Evidence doesn’t support curfews
The opposition’s vaguely outlined plan reflected the outdated management style which plagues much of the Australian criminal justice system and evidence fails to support the notion of curfews actually reducing rates of youth crime.
A systematic review of compiled evidence up to 2014 undertaken by the Campbell Collaboration found that;
[…]all the studies in the review suffer from some limitations that make it difficult to draw firm conclusions. Nonetheless, the lack of any credible evidence in their favor suggests that any effect is likely to be small at best and that curfews are unlikely to be a meaningful solution to juvenile crime and disorder.
Western Australia introduced a similar curfew in 2003. Yet, it was found to be ineffective in reducing crime by a 2017 report from Edith Cowan University.
It’s no wonder that the Report on Violence Against Children from the United Nations Convention on the Rights of the Child called for the abolition of status offences, including curfews. Australia’s signatory to this convention has been cited by Amnesty International Indigenous advocate Joel Mackay as a potential breach to international law.
Evidence for curfews and punishments curbing re-offending is also minimal and our nation-wide reputation for recidivism isn’t exactly one to write home about. 55 per cent of Australian prisoners released during 2016-17 had returned to prison or a community corrections program within two years. The Australian Institute of Health and Welfare found that the highest rate of youth recidivism comes out of Queensland, with 66 per cent of young people released from a supervised sentence in 2017-18 returning within one year.
The LNP’s proposal, whether knowingly or not, targets young marginalised and First Nations people who are already vastly overrepresented in Australia’s criminal justice system.
Indigenous minors account for almost 70 per cent of incarcerated juveniles.
In communities with higher populations of First Nations peoples, such as Cairns and Townsville, governments should be supporting more initiatives that empower Aboriginal leadership rather than implementing law and order strategies that are more likely to encourage violence and vigilantism against young Aboriginal children.

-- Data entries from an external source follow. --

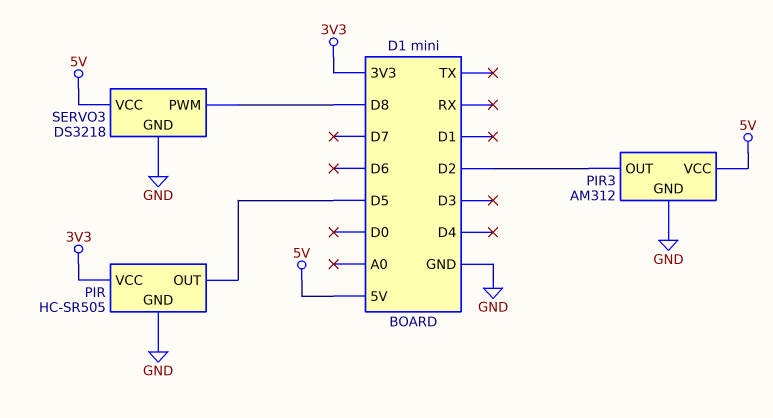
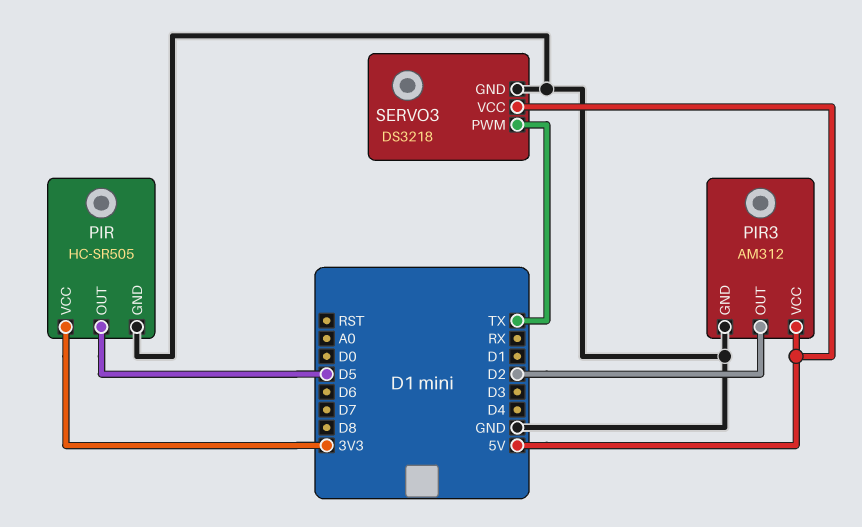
SERVO3 pin PWM: D8 -> TX

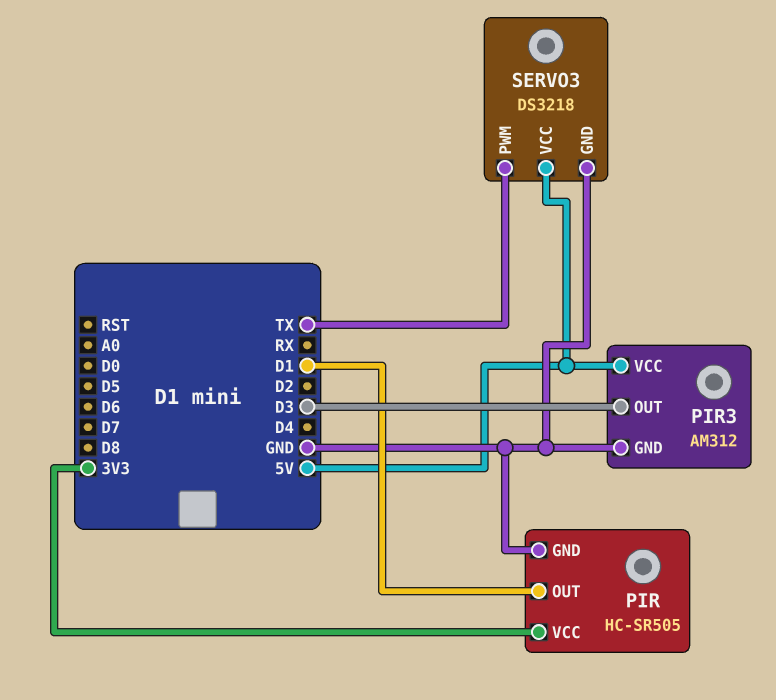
PIR pin OUT: D5 -> D1
PIR3 pin OUT: D2 -> D3

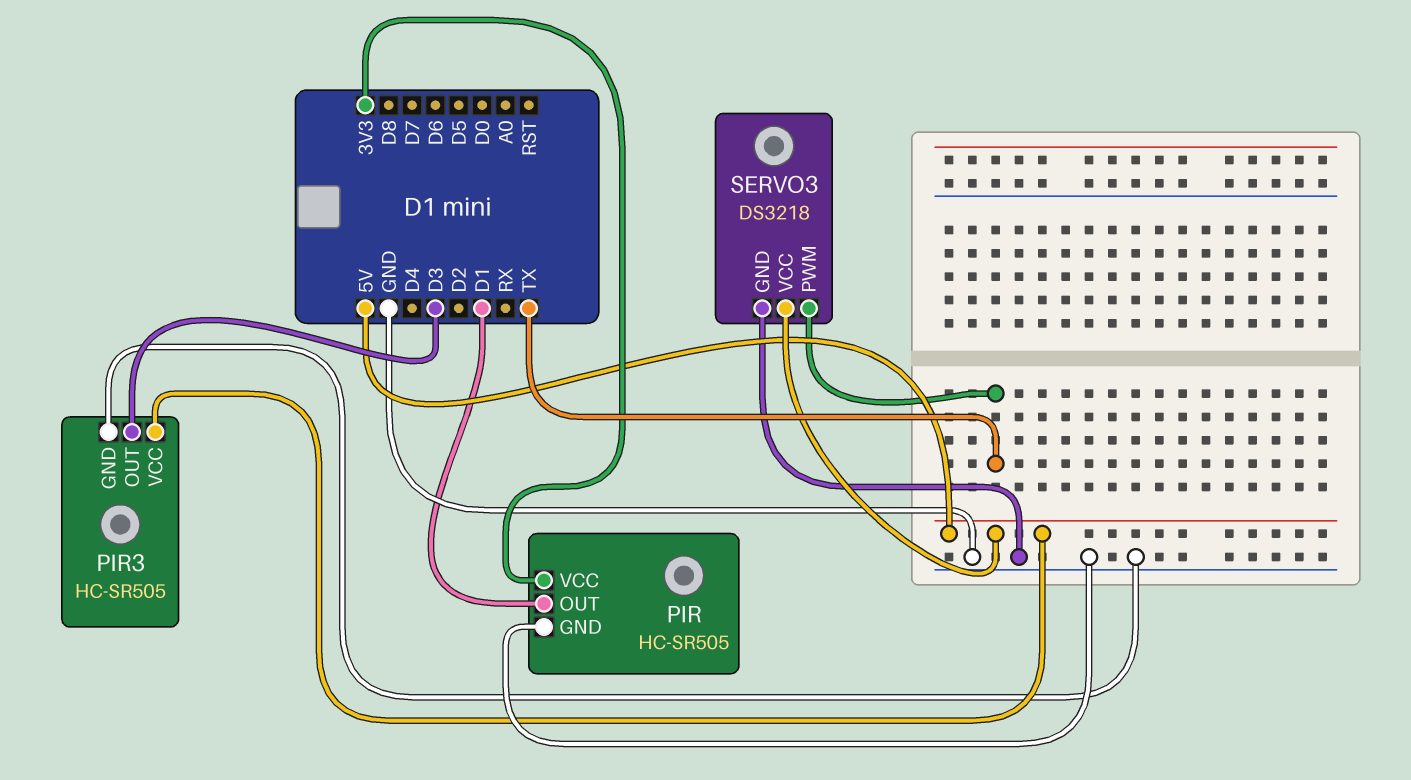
PIR3: AM312 -> HC-SR505

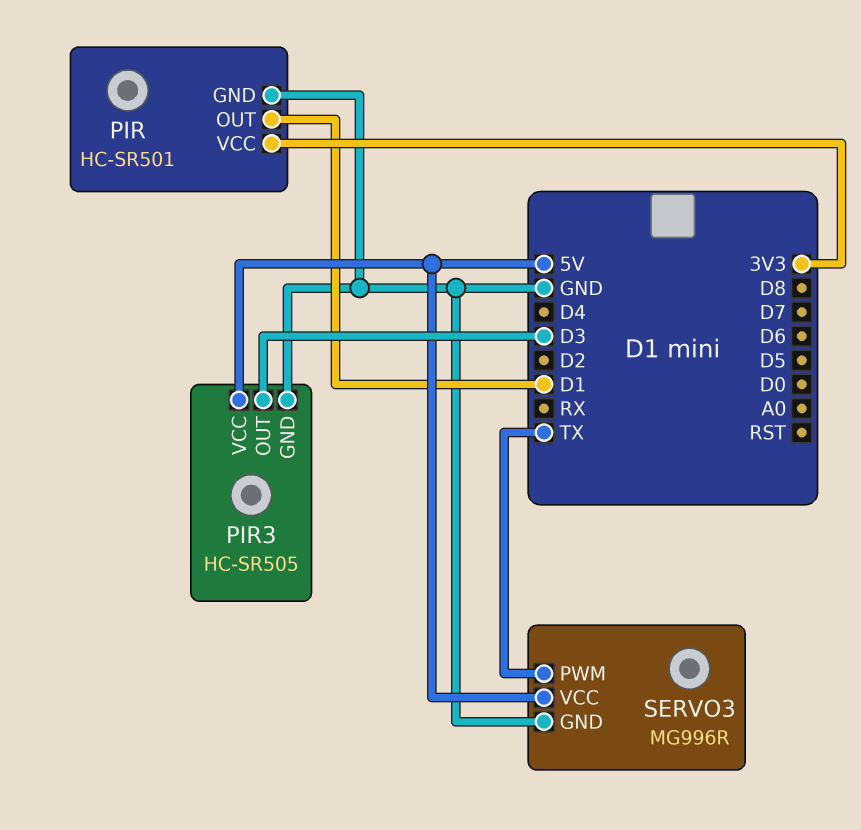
PIR: HC-SR505 -> HC-SR501
SERVO3: DS3218 -> MG996R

There are multiple alternative measures to curfews that don’t criminalise individuals and financially penalise families. Street beats, night patrols, creating community spaces that offer activities and, brace yourself, grassroots strategies that support fostering a sense of belonging and the move away from the excessive reliance on incarceration and criminalisation.
And yet, when peering across party lines to the likes of Labor, One Nation and Katter’s Australian Party, there is no solution that steers far from a law and order approach.

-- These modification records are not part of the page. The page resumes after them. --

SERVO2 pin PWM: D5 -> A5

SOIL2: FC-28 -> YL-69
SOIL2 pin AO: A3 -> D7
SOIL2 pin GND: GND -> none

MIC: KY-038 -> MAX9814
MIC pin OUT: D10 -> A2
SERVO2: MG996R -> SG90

The Palaszczuk government announced a state-wide boost to police numbers, with 130 officers being sent to Townsville, and passed new laws that denied bail to repeat offenders (despite last year’s reports and evidence of minors being held in solitary confinement and in police watch houses for extended periods of time).
With similar ideas being supported by Katter’s Australian Party and One Nation, the LNP also offered to move away from youth bail houses and trial “community payback farms”. To crack down on “young thugs”, the opposition party included a three-strike detention policy as part of an ‘early intervention strategy’ as well as laws ensuring a young offender’s criminal record would stay with them into the adult court system.
There is no one-size-fits-all approach when it comes to addressing issues dealing with youth from diverse and often marginalised backgrounds. The assumption that governments and law enforcement can arrest their way out of youth crime not only lacks sufficient evidence but does little to support sustainable solutions to regions that need a positive sense of community, not curfews.